10. Recovery Of 319 By Jim Brady

The mysterious SP4 who was torn up in the crash and burn that CW2 Harrison died in was Baxter, I believe his first name was John. He had been a Line Crew member who went to a flight platoon. I am not sure he survived. I saw him at Cam Ranh Air Force hospital the day I left country in early March and he looked very bad. One leg gone and the other severely burned plus he had been full of shrapnel and had been opened up from his throat to this groin to take the metal out. He was being fed through a tube and had another coming out of his nose which he told me allowed him to pass necessary bodily waste, though not in those words


I wrote to Baxter after I got home but received no answer. I wrote to the ward nurse too but also never got an answer. I don't know if he survived and am not sure I want to know. I was on the recovery crew that day and had the sad duty of placing Harrison's remains on the recovery ship. After we found him under the armor seat, the Koreans put his remains in a poncho and me and I think Bill Norlander carried him to our ship. You know, that smell doesn't go away. Still!


I think Bill Ogden was hit from the front of his throat since there was a corresponding hole in the right transmission access panel directly behind where he would have been sitting with the bullet passing partially through the sync elevator control tube and barely missing the main fuel and oil lines and the transmission oil sump. I seem to remember that it exited the pylon and may have struck the CE, Pee-Wee Webb, in the back causing no harm due to it's velocity being spent. Ogden's position had very little blood evident, only a small spot on the seat fabric. This I know since I flew his position back to Phu Hiep.

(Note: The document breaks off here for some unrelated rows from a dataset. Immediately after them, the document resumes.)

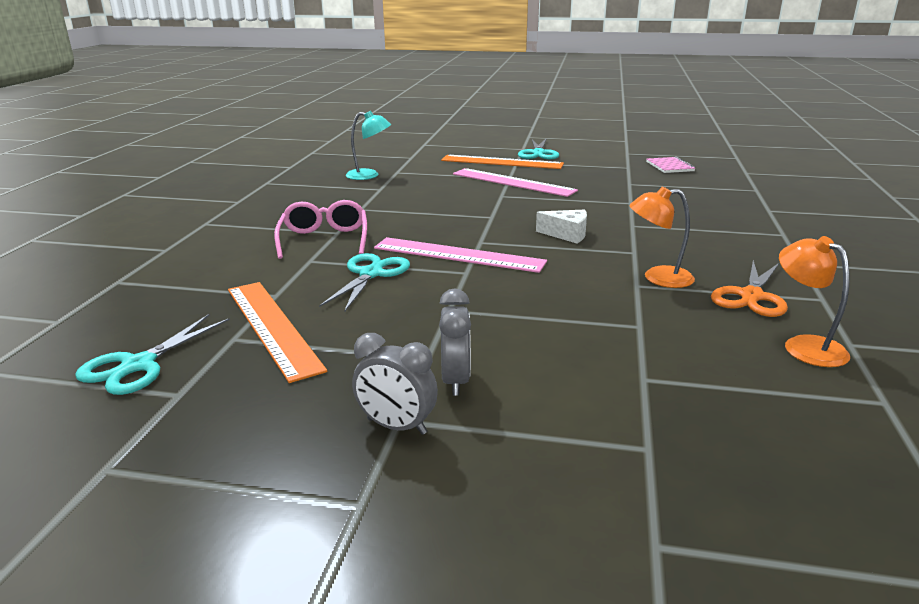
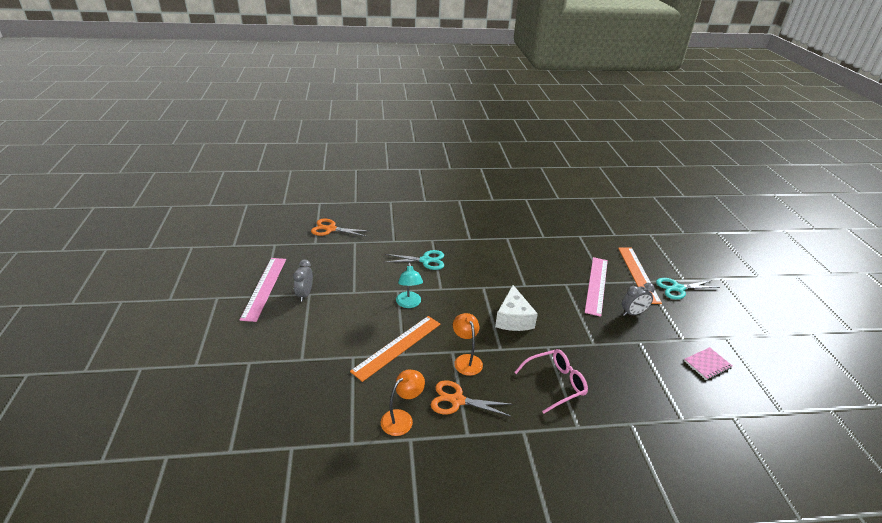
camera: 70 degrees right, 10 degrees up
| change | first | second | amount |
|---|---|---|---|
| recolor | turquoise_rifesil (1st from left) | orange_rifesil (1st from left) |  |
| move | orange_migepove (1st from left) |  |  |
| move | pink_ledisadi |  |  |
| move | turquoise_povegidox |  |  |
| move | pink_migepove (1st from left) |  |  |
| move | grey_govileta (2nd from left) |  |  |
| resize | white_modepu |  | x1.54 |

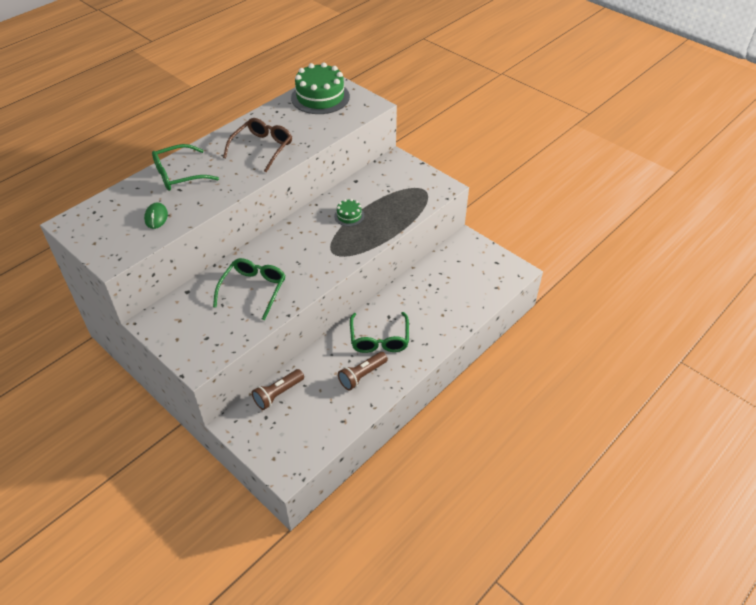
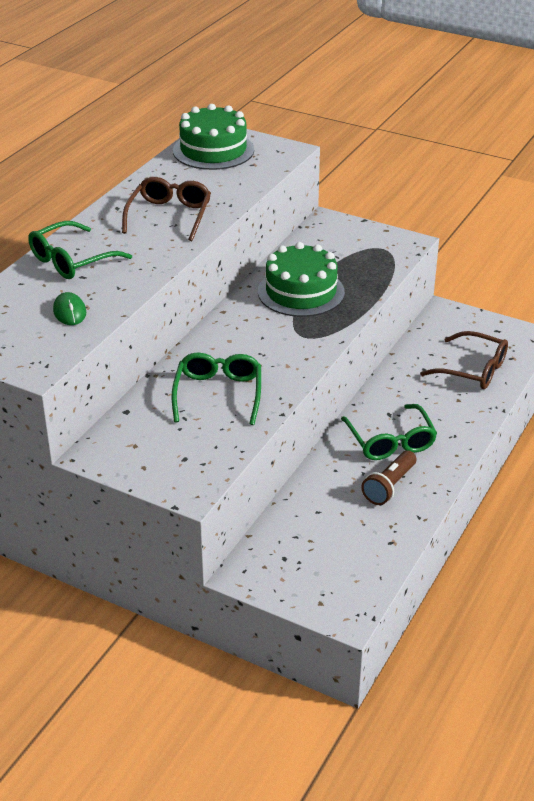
camera: 15 degrees left, 10 degrees down
| change | first | second | amount |
|---|---|---|---|
| delete | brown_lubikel (1st from left) |  |  |
| resize | green_zozenizuk (2nd from left) |  | x2.07 |
| insert |  | brown_ledisadi (2nd from left) |  |

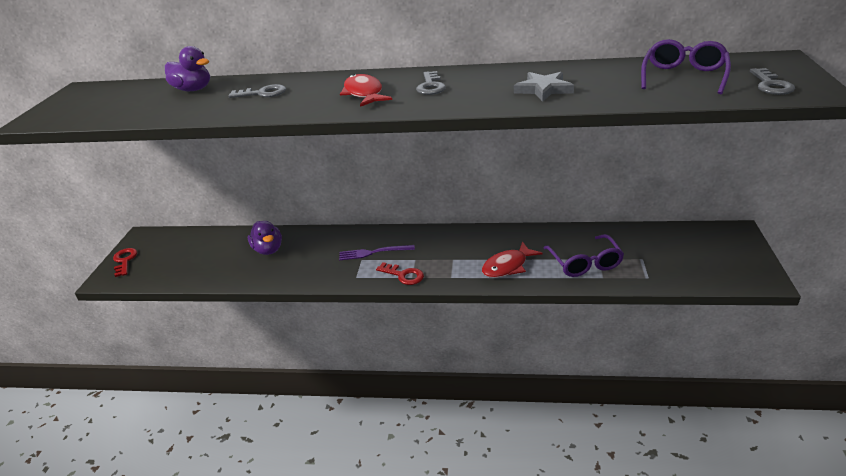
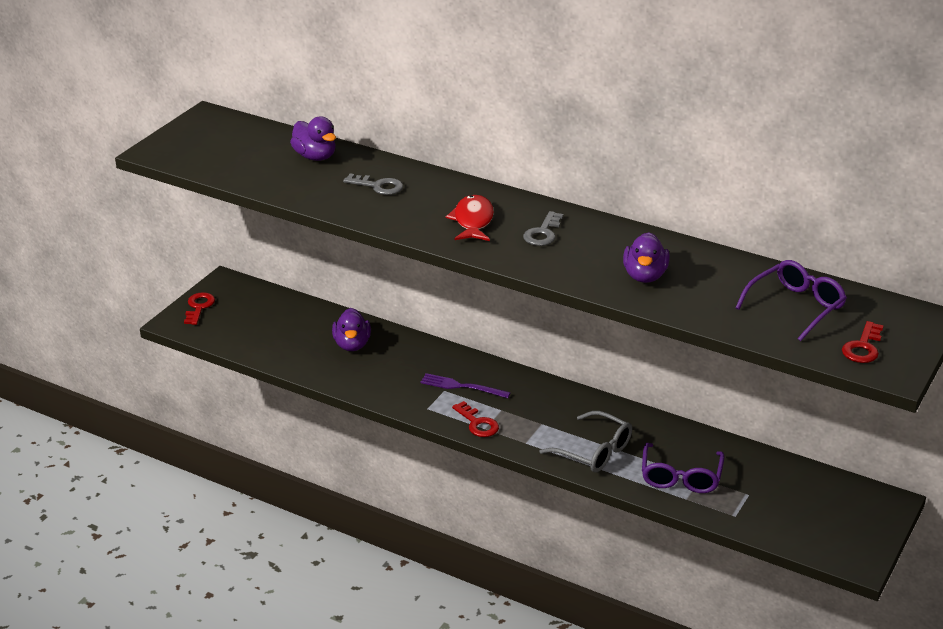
camera: 20 degrees right, 0 degrees up
| change | first | second | amount |
|---|---|---|---|
| replace | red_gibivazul (2nd from left) | grey_ledisadi |  |
| replace | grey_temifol | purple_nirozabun (3rd from left) |  |
| recolor | grey_kosero (3rd from left) | red_kosero (3rd from left) |  |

Lt. Benny Doyal and I think Capt. Wilson flew the ship with Webb as CE. I kept the transmission panel open since they wanted me to watch the sync elevator tube--like I could do anything about it if it gave up and failed! Also the transmission had a half inch hole in the upper planetary gear case along with one in the diffuser section of the engine near the bleed air fitting (P3 I believe) on the right side. The blades were shot up and the stabilizer bar frame had a hole in it. The ship should not have been flown but the Air Force wanted us off the Phan Rang air base for some reason. We popped the transmission and engine filters and tossed the elements since they were blocked with ground copper and lead and replaced the bare housings, gave her a quick MOC for leaks and engine performance and took off.


Somewhere north of Cam Ranh Bay, while we were passing high over a village, as I was watching the scenery go by, some nut with communist ammo launched a few green tracers up at us. Like we didn't have enough trouble with the ship. I mentioned this to the rest of the crew.


Old 319 was testimony to the durability of Bell's product. The tail boom and airframe were shot up so bad that when we finally landed at the maintenance pad it looked like the whole company was waiting for us. While I was tying it down I asked how they all knew we were inbound and was told that they could hear us a long time before they could see us. All this happened on my 21st birthday. Since we were both from Pennsylvania, and both having family ties to Philadelphia, we were friends and I had invited Ogden to share in the cake that my wife had sent me which had survived the mail. Birthdays haven't meant much since then.